I completely agree with the comments above that bigger and heavier is easier.
Fintry is 79' and weights around 350,000 pounds with full fuel and water. The wind doesn't push her around much. She is the easiest boat to handle in tight quarters of any I have driven -- single or twin. Of course, "tight quarters" is a larger space than it is for a 35' boat.
She has a bow thruster, but, more important, she has a 5' propeller and rudder to match. Without using the thruster, I can nose her into the dock at about a 30 degree angle, so that she touches about 15' aft of the bow. The deckhand can get out with the spring through the gate there. Or, she can use a boat hook to put a loop over a cleat a little aft of midships. Once you have the spring on, put the rudder hard over opposite to the dock and go forward very slowly.
That works fine if the dock can take it. Many can't -- you'll move the dock more than you move the boat.

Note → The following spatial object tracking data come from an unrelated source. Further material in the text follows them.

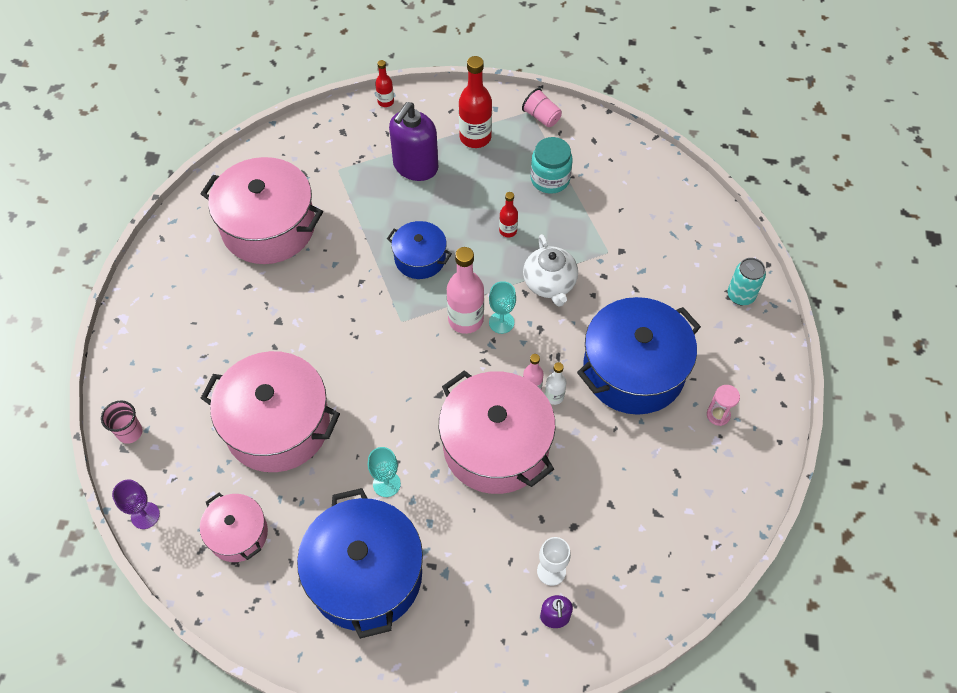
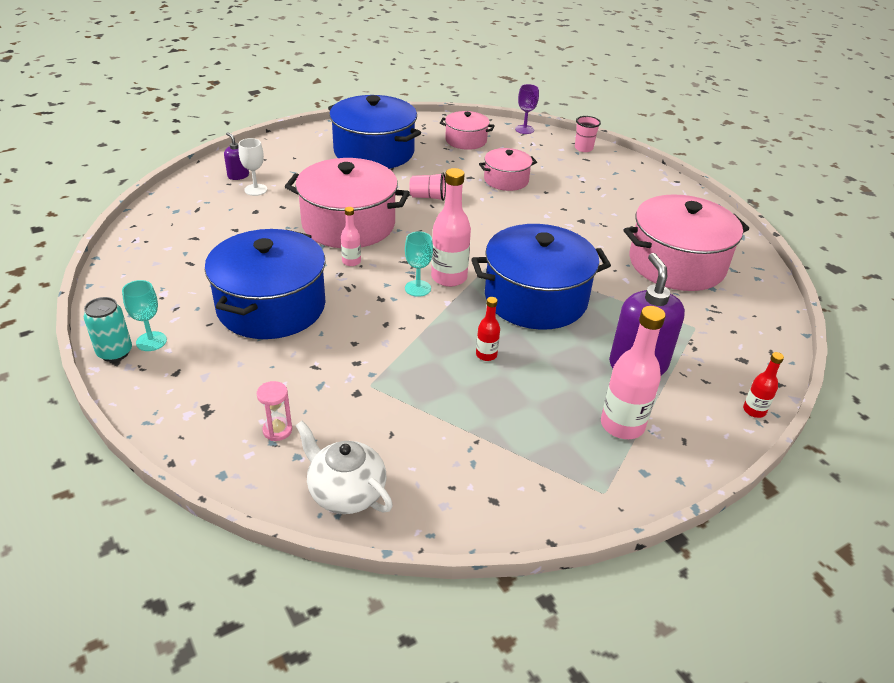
camera: 140 degrees right, 20 degrees down
(277, 425) = (506, 180): pink pot -> pink pot, size x0.54
(386, 484) = (404, 184): turquoise goblet -> turquoise goblet (151, 341)
(420, 258) = (535, 298): blue pot -> blue pot, size x1.86
(475, 137) = (622, 425): red bottle -> pink bottle
(541, 117) = (583, 494): pink cup -> pink cup (428, 197)
(549, 284) = (403, 332): white teapot -> white teapot (346, 492)
(550, 179) = (497, 424): turquoise jar -> none
(554, 396) = (328, 264): white bottle -> none
(718, 415) = (170, 309): pink hourglass -> pink hourglass (277, 430)
(740, 295) = (192, 413): turquoise can -> turquoise can (115, 352)

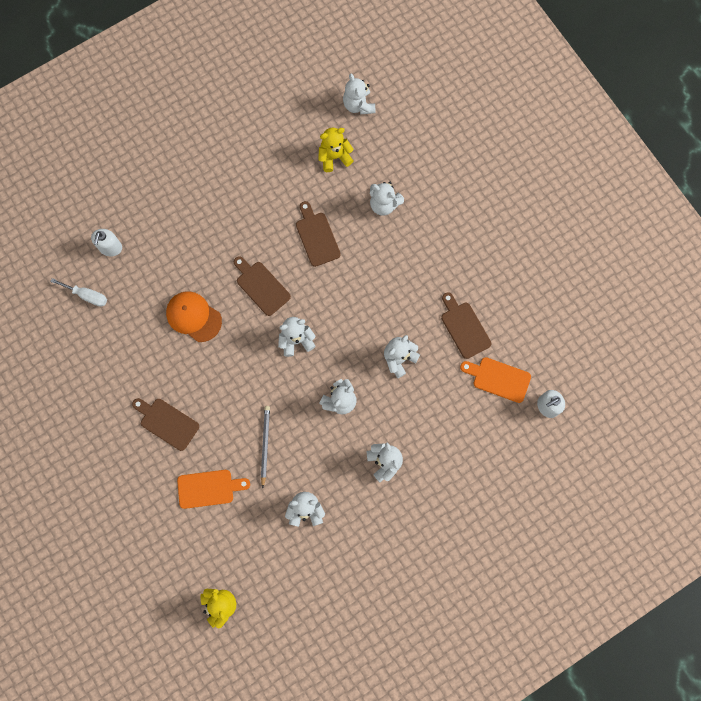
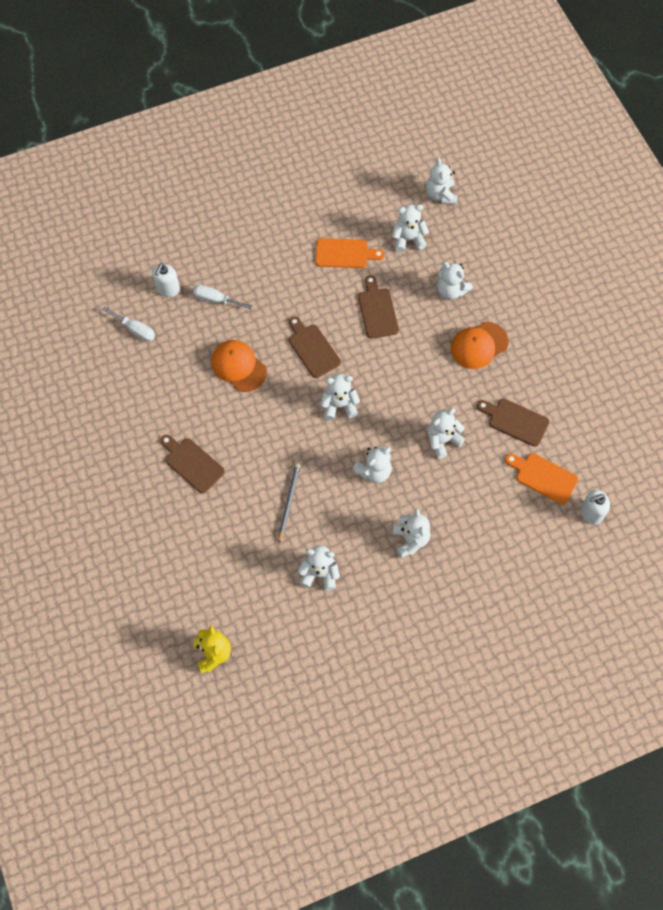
camera: 10 degrees right, 10 degrees down
(159, 251) = (215, 299): none -> white screwdriver
(209, 488) = (223, 535): orange cutting board -> orange cutting board (345, 253)
(334, 157) = (408, 239): yellow teddy bear -> white teddy bear
(419, 256) = (479, 345): none -> orange cap
(464, 327) = (515, 421): brown cutting board -> brown cutting board turned 45 degrees counterclockwise

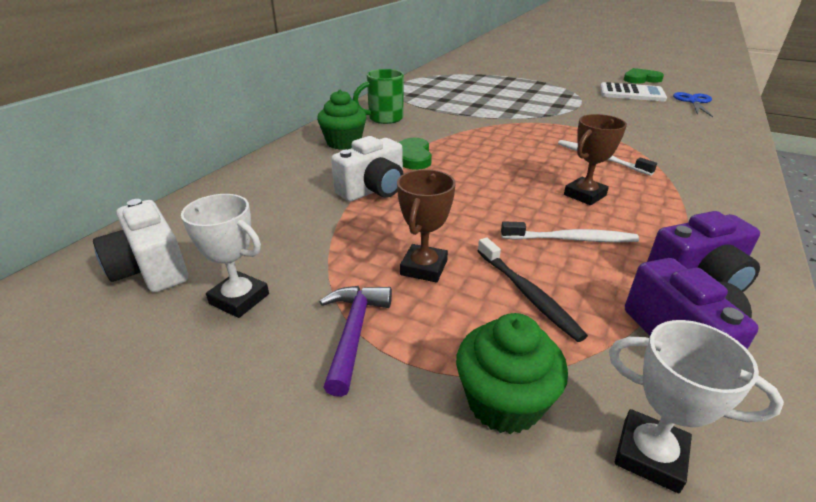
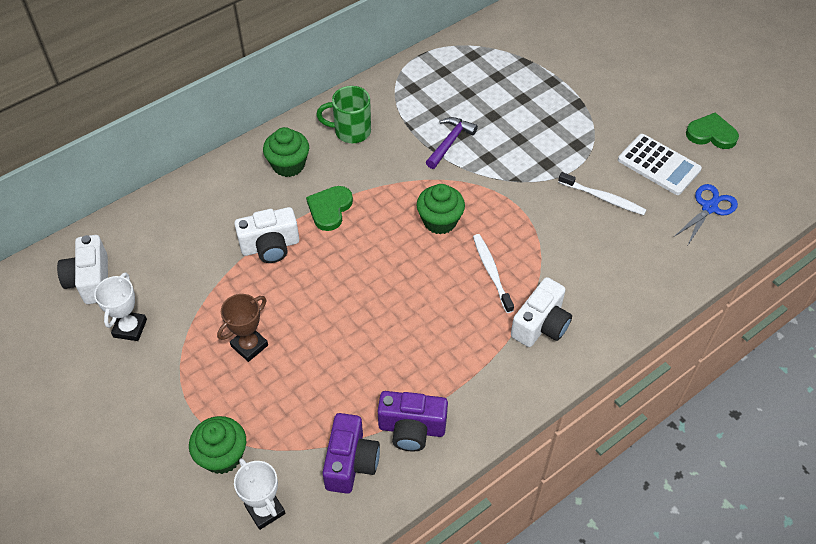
camera: 25 degrees right, 20 degrees up
(239, 299) = (130, 328): white trophy -> white trophy turned 45 degrees clockwise
(353, 332) = (178, 380): purple hammer -> purple hammer (450, 142)
(517, 143) = (440, 221): none -> green cupcake
(527, 293) = (294, 393): black toothbrush -> none
(570, 239) = (367, 359): white toothbrush -> white toothbrush (603, 198)
(584, 195) = (426, 316): brown trophy -> none
(687, 175) = (540, 325): none -> white camera

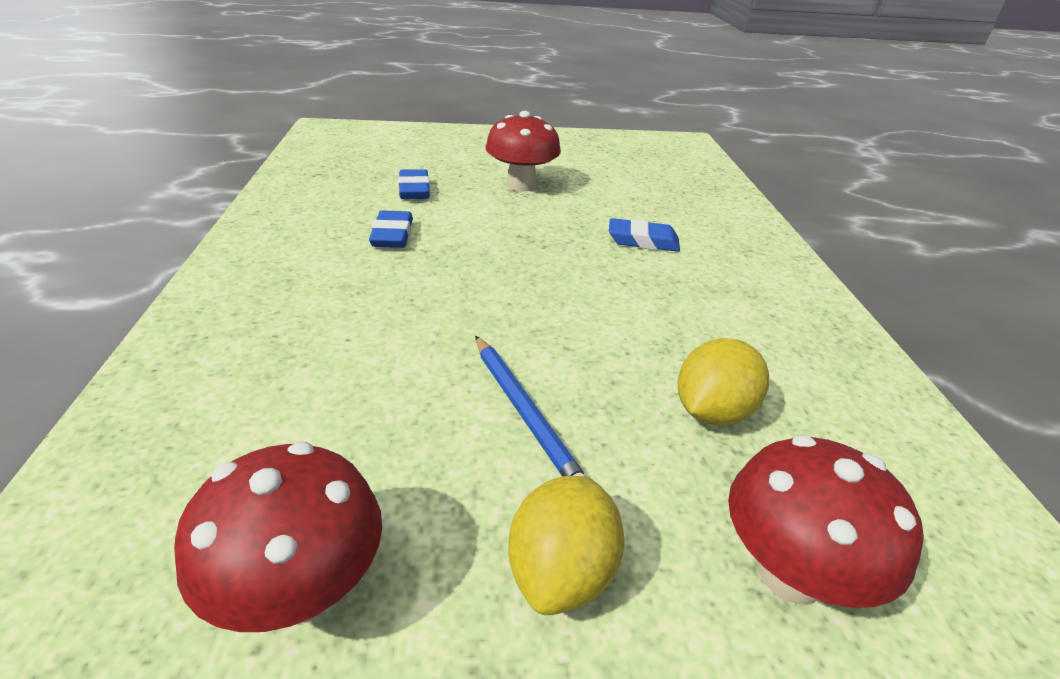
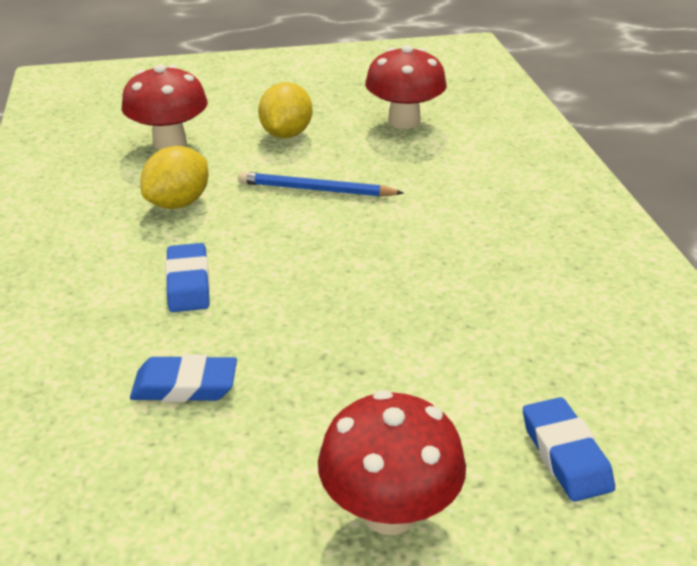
camera: 175 degrees right, 0 degrees up
(392, 235) = (523, 343): blue eraser -> blue eraser (188, 283)
(524, 412) = (316, 190): blue pencil -> blue pencil turned 45 degrees counterclockwise

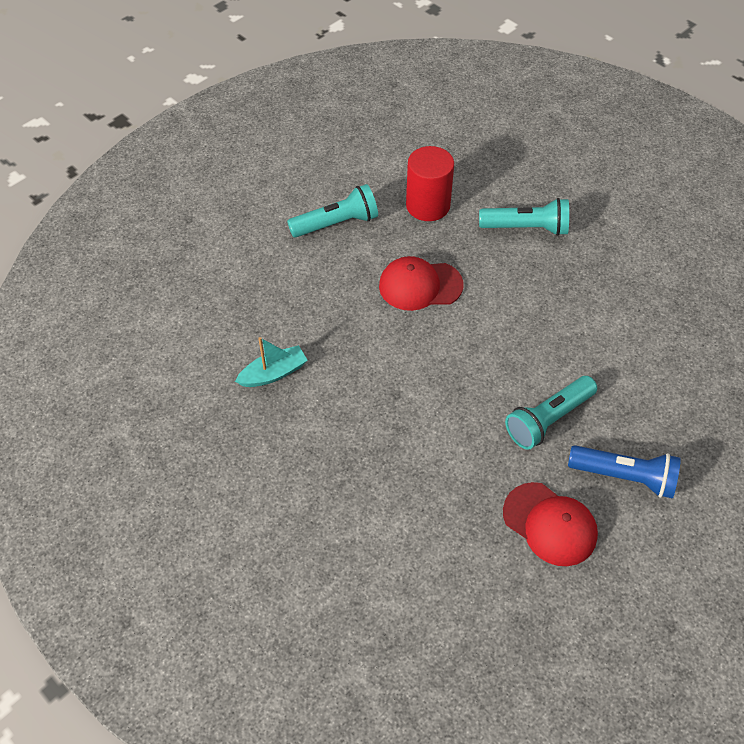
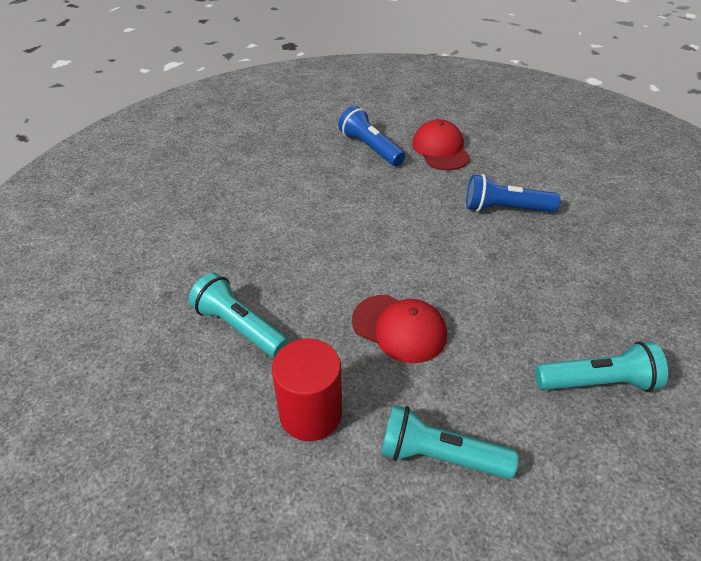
camera: 145 degrees left, 10 degrees down
(273, 373) = (602, 323): turquoise boat -> none
(419, 463) = (505, 209): none -> blue flashlight
(548, 419) = (387, 191): turquoise flashlight -> turquoise flashlight (597, 382)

The alternative on Fintry is for the deckhand to put the spring on, toss a stern line onto the dock and then go ashore and put the stern line on a cleat. Once that's done, the deck hand can come back aboard and winch the stern in. Fintry has an obsolete three speed sailing winch on the stern which makes it easy to pull the stern in.
Note that most big boat captains handle their lines backward to common marina practice. They put a loop ashore and adjust the lines on board. This is particularly good when you give a line to a "helper" on the dock -- you can tell them to simply drop it on "that cleat" and they don't need to apply any judgement. If they try to pull on the line, you can tell them again -- "just drop it on the cleat". Many dock "helpers" -- including marina employees -- will try to pull a heavy boat in. As noted above, that's marginal for a 100,000 pound boat and impossible for Fintry.
One advantage Fintry has that your boat may not -- there's an 8" high rubber rub rail all around, so the only place she is vulnerable to damage is the swim platform.
Also,
SeaStarDF50, just above, mentions headsets. Our Eartec headsets are one of the best things we have. No yelling, the deckhand can constantly talk me in or out so that while Fintry has both a mirror and video camera, I don't pay attention to either. Also I can tell her which cleat I want a line on and she can tell the "helper" on the dock from a few feet away -- no yelling, no loud hailer.